Back In Kathmandu
After our first set of field trips we bade farewell to the group of development sector actors and journalists. We'd seen a glimpse of the scale of problems still so fresh despite the amount of time since the initial quakes. Niklas and I had the option to return to the BASE Project Office in Dang with the central office team and start work on earthquake recovery project proposals immediately, but we decided we needed to spend more time in the field. As we were able to put our responsibilities on hold we arranged meetings with volunteers and development workers back in Kathmandu to get a more holistic view of the successes and challenges on the ground and try and find the next sites to visit independently...
Very quickly the same story began to emerge, communities in crisis, stoically accepting and dealing with their predicament, trying to move forward day by day. Support was patchwork in it's delivery, blocked roads and routes causing delays and sheer geological challenges of reaching the most remote communities leaving some areas relying on helicopters or local uncoordinated efforts. While we had been taken care of travelling with senior government officials and development staff hundreds of small, informal or community groups were filling the gaps were the government could not.

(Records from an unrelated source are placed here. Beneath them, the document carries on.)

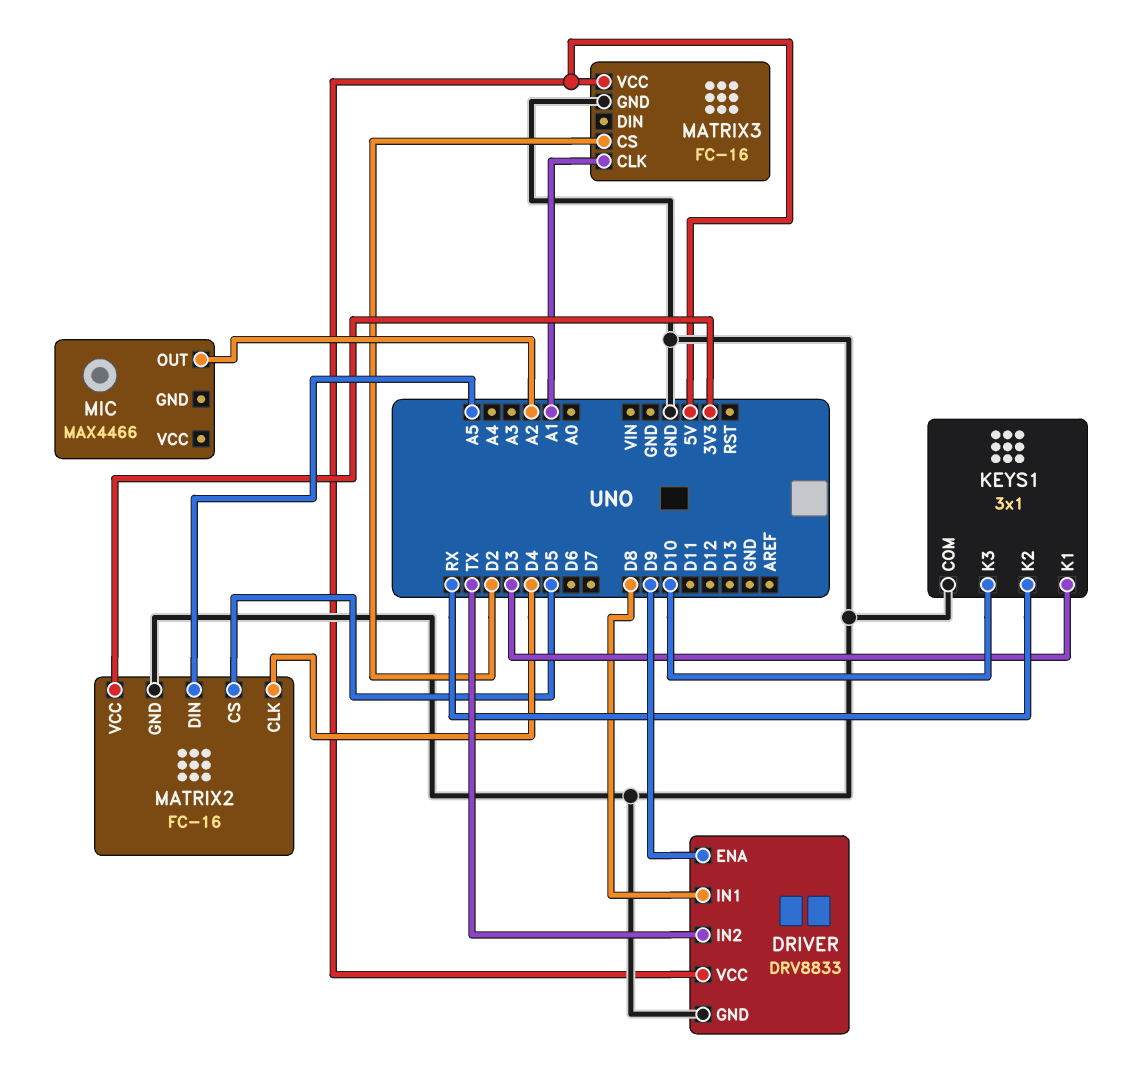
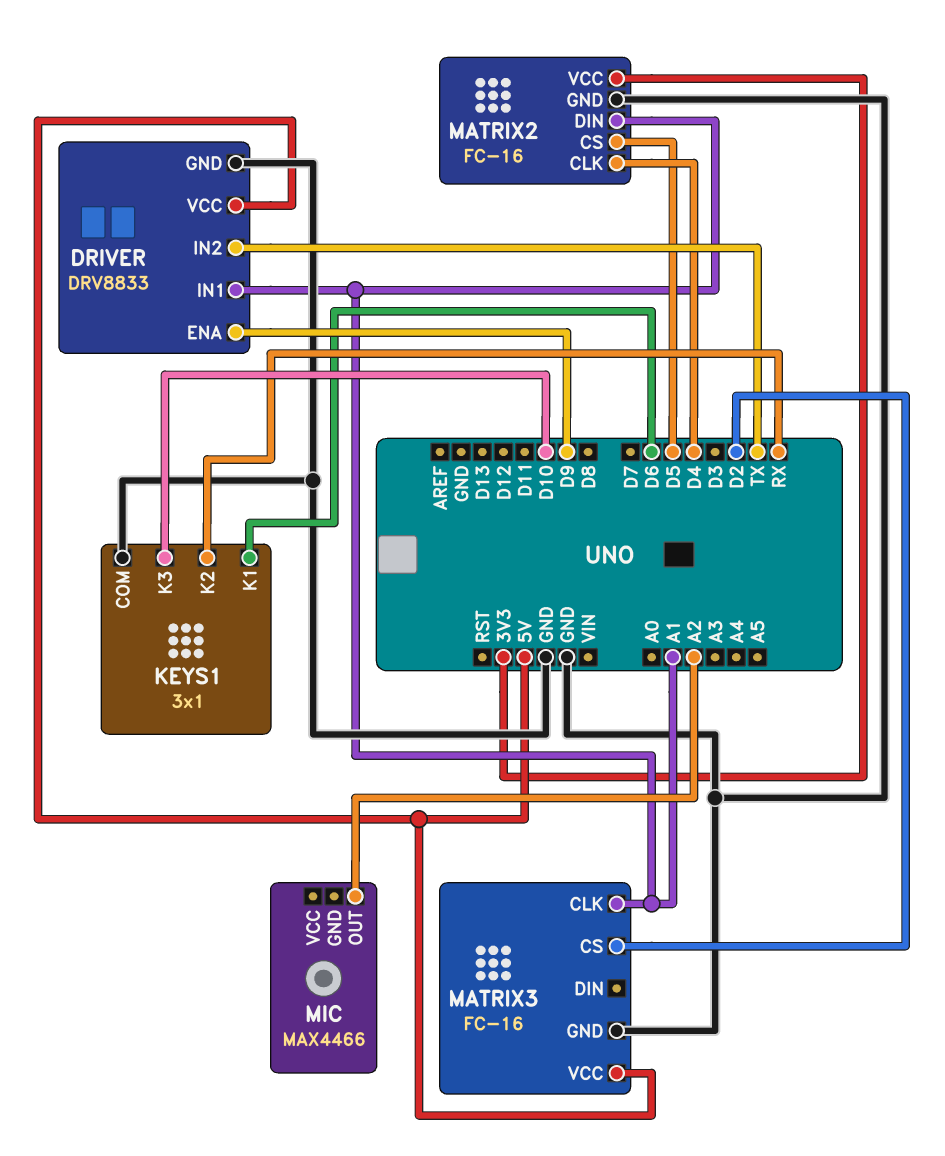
DRIVER pin IN1: D8 -> A1
KEYS1 pin K1: D3 -> D6
MATRIX2 pin DIN: A5 -> A1

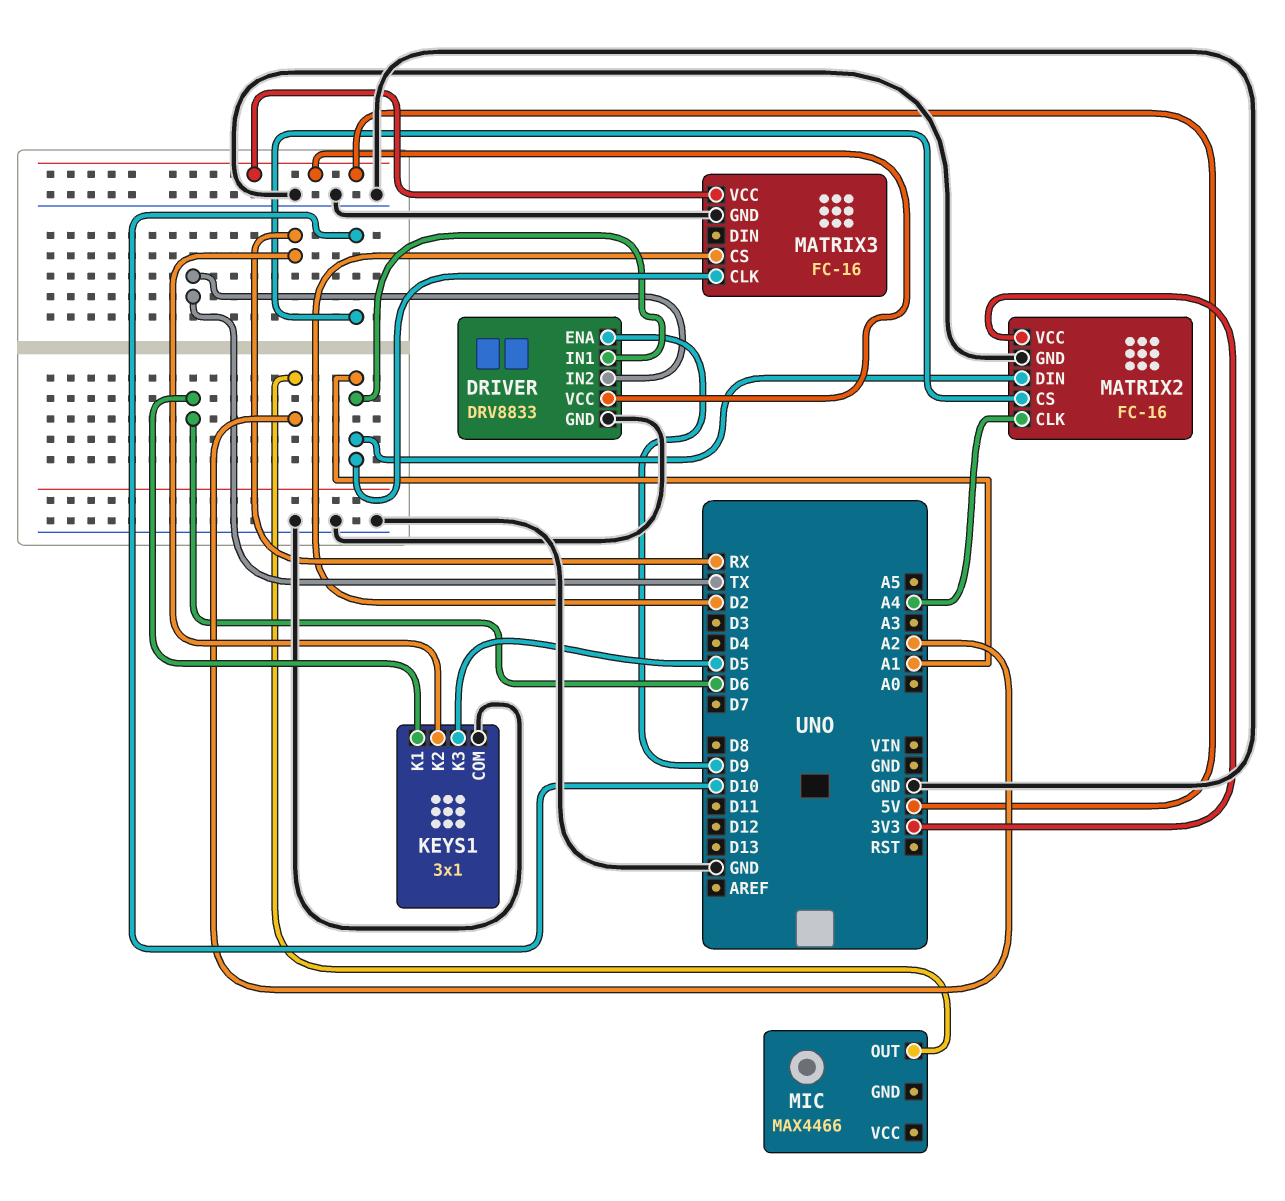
KEYS1 pin K3: D10 -> D5
MATRIX2 pin CLK: D4 -> A4
MATRIX2 pin CS: D5 -> D10

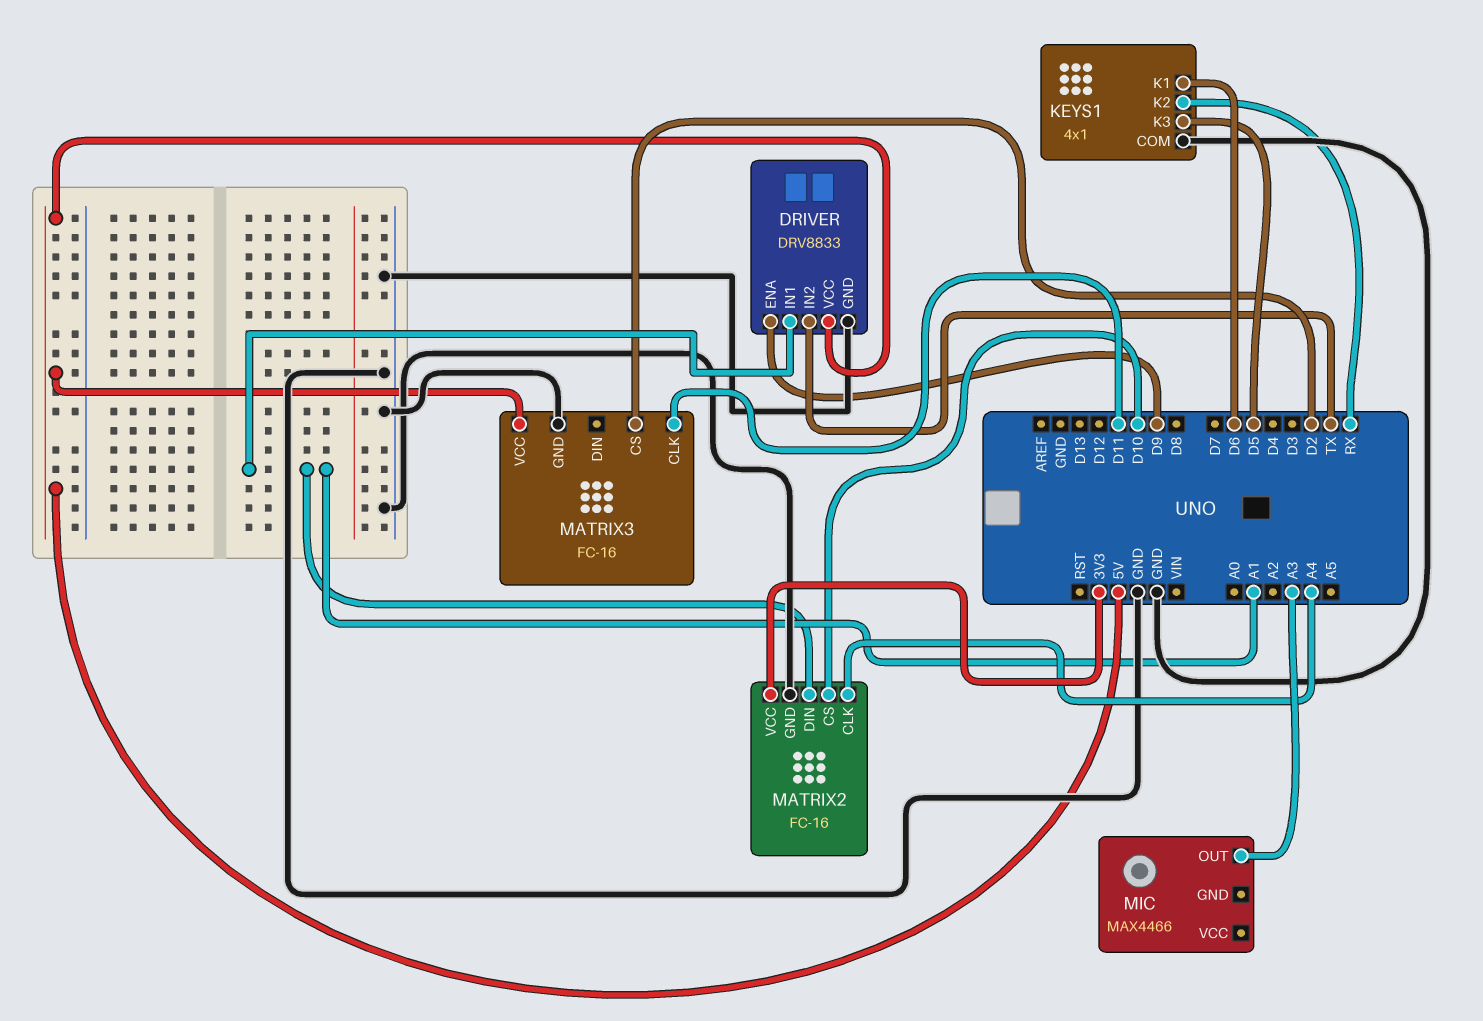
KEYS1: 3x1 -> 4x1
MATRIX3 pin CLK: A1 -> D11
MIC pin OUT: A2 -> A3

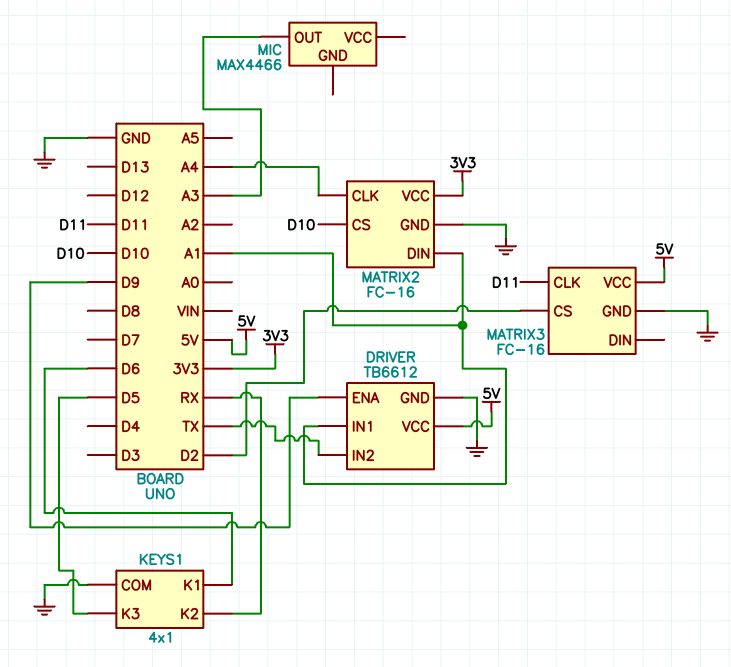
DRIVER: DRV8833 -> TB6612

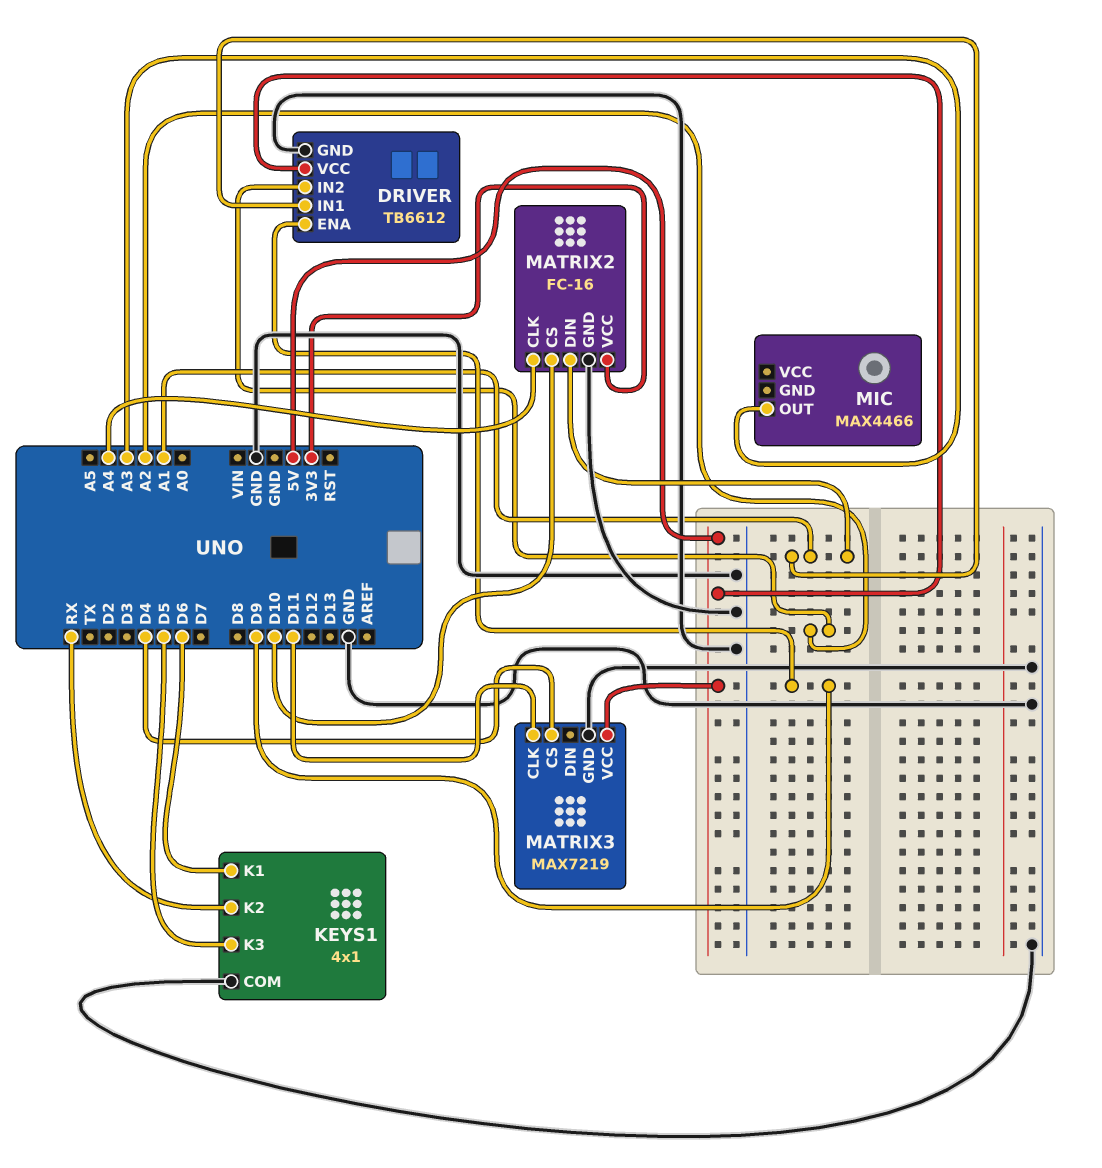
DRIVER pin IN2: TX -> A2
MATRIX3: FC-16 -> MAX7219
MATRIX3 pin CS: D2 -> D4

A natural disaster brings a very unusual group of people together, strange bedfellows from all over the world joining with small groups of philanthropic Nepalis. For all the trite and harmful influences Facebook is accused of in society, I can honestly say I never could have imagined the relief and recovery potential that was being realised through this communication tool. Through groups local, national and international groups and individuals were beginning to become better informed, better organised and more resourceful in their approaches and delivery, together.
Of course we heard horror stories, and without laying blame there were and are individuals and groups operating with questionable motives, or at least implementation on both sides of the donor / beneficiary divide. I would prefer not to go into detail on this as fear-mongering in any shape is less than helpful, for those of you who are working in Nepal please email us and we'll advise in any way we can. However here I can only recommend that communication is key in a region where so many agendas vie for status and resources. Fairly soon we were able to identify the kinds of groups / people we were keen to avoid, where real change being affected, by whom and how to progress for our own soundness of action.
A very wise person who has worked across the development sector for a long time told me when I arrived in Nepal...
"A lie cannot be replicated,...triple check everything, then check it again."
...and in a country where corruption is well known concern that's what we intended to do. We owed it to our donors, you...hopefully ;) and we owed it to the people in real need.